One of my favourite games to play when I meet someone new is to talk to them about my husband and mention that we’re both queer in the same sentence. I don’t specify any more details than that, and see how long it takes for them to figure out that bisexual people do, in fact, exist, and sometimes they even get married. On more than one occasion I’ve had to provide them with the answer to this incomprehensible riddle. This trickery might seem a little cruel and insensitive, but it just goes to show how heteronormative our thinking can be, nor is this way of thinking limited to straight people. When I met my friend, I thought that they were straight, they thought that I was straight, and we both thought that our mutual friend was gay. We were wrong on all three counts as we are all bisexual. The moment of realisation looked something like this:
Giving the impression that I’m able-bodied is much harder, as the wheelchair tends to be a bit of a giveaway and is difficult to cover up. However, when working with external staff to conduct clinical trials, the nurses and doctors I commune with daily may not know that I’m disabled for months or even years. Last year, when we hosted an annual meeting to encourage teams to keep recruiting to the trials and update them with changes made to the trial, I lost count of the number of medics who were surprised to see me involved at all. They were even more surprised when I was introduced as the Data Management Assistant who had been answering all of their questions, and not one of the patients come in to give their stories of patient engagement for the trial. In some cases, I have seen a tonal shift in how people talk to me; some seem to have more respect, and some seem to be more patronising. Those that didn’t attend that meeting continued as they had been without any noticeable change.

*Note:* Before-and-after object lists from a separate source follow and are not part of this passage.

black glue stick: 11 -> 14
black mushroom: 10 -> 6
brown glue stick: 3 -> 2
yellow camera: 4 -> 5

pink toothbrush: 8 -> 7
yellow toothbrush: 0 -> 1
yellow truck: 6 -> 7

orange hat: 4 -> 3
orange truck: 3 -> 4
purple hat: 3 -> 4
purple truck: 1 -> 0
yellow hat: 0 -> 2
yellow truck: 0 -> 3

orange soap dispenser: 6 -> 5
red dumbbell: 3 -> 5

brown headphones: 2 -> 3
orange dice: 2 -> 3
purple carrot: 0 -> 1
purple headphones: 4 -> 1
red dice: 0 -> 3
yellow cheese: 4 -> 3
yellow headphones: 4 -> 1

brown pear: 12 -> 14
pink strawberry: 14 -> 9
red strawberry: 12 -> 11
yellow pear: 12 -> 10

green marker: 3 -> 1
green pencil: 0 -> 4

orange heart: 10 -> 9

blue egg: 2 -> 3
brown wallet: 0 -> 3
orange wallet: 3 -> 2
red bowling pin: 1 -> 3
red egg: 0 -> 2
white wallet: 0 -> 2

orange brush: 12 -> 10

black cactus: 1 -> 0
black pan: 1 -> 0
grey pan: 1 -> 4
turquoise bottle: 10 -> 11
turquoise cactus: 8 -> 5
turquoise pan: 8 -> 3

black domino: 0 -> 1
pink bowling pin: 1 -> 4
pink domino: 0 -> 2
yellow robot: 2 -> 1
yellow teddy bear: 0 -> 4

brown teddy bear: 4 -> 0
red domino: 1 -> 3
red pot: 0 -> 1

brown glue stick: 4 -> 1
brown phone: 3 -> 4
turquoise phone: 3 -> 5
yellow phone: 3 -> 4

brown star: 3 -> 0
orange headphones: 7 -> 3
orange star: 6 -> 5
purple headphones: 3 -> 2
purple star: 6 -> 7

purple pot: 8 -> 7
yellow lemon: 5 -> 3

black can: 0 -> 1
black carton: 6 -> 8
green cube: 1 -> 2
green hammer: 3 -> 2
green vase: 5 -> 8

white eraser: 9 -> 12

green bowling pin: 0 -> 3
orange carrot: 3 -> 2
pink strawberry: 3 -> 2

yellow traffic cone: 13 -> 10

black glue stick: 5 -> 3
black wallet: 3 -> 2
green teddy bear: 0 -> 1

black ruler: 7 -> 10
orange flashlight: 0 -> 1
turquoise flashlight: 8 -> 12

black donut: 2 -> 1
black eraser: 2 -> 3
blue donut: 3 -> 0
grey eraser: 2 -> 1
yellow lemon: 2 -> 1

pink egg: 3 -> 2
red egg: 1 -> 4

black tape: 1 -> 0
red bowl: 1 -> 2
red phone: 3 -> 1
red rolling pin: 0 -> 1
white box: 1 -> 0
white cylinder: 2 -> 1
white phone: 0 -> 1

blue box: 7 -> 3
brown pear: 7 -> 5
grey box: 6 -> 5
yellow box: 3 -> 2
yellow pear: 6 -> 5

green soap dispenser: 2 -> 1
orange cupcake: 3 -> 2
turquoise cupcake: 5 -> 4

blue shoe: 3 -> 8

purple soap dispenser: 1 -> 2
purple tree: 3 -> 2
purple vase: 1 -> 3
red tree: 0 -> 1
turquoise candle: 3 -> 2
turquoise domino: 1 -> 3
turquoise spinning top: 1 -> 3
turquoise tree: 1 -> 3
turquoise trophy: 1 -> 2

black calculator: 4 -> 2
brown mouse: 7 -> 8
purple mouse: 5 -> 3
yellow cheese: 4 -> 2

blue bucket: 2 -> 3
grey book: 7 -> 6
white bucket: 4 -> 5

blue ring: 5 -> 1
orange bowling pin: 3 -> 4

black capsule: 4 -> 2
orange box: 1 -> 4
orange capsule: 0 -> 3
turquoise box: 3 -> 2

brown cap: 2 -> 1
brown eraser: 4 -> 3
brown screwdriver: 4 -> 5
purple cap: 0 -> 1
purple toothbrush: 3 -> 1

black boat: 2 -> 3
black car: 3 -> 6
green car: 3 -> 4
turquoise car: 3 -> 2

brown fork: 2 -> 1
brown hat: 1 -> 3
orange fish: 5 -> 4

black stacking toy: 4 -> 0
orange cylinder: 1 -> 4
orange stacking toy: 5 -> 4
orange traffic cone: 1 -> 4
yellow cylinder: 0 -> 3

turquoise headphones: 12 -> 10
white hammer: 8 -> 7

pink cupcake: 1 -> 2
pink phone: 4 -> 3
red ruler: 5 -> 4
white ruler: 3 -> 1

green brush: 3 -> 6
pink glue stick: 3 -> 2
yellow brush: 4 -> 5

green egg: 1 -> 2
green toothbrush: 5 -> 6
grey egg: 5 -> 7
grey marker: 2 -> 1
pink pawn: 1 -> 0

Then, when you’re at an intersection of protected characteristics like I am, assumptions will still be made. I’m assumed to be cis-gendered and straight in disabled groups, and the inaccessibility of some LGBTQAI+ groups speaks for itself.
The simple fact is that the assumptions we make about someone when we meet them, whether that be in person or remotely, are usually wildly inaccurate. Unless we are given reason to think otherwise, we assume that the person we are talking to is male, white, straight, and able-bodied, and we all fall foul of this way of thinking from time to time. Changing your inbuilt unconscious biases is immensely difficult, which only makes overcoming these unseen biases even harder.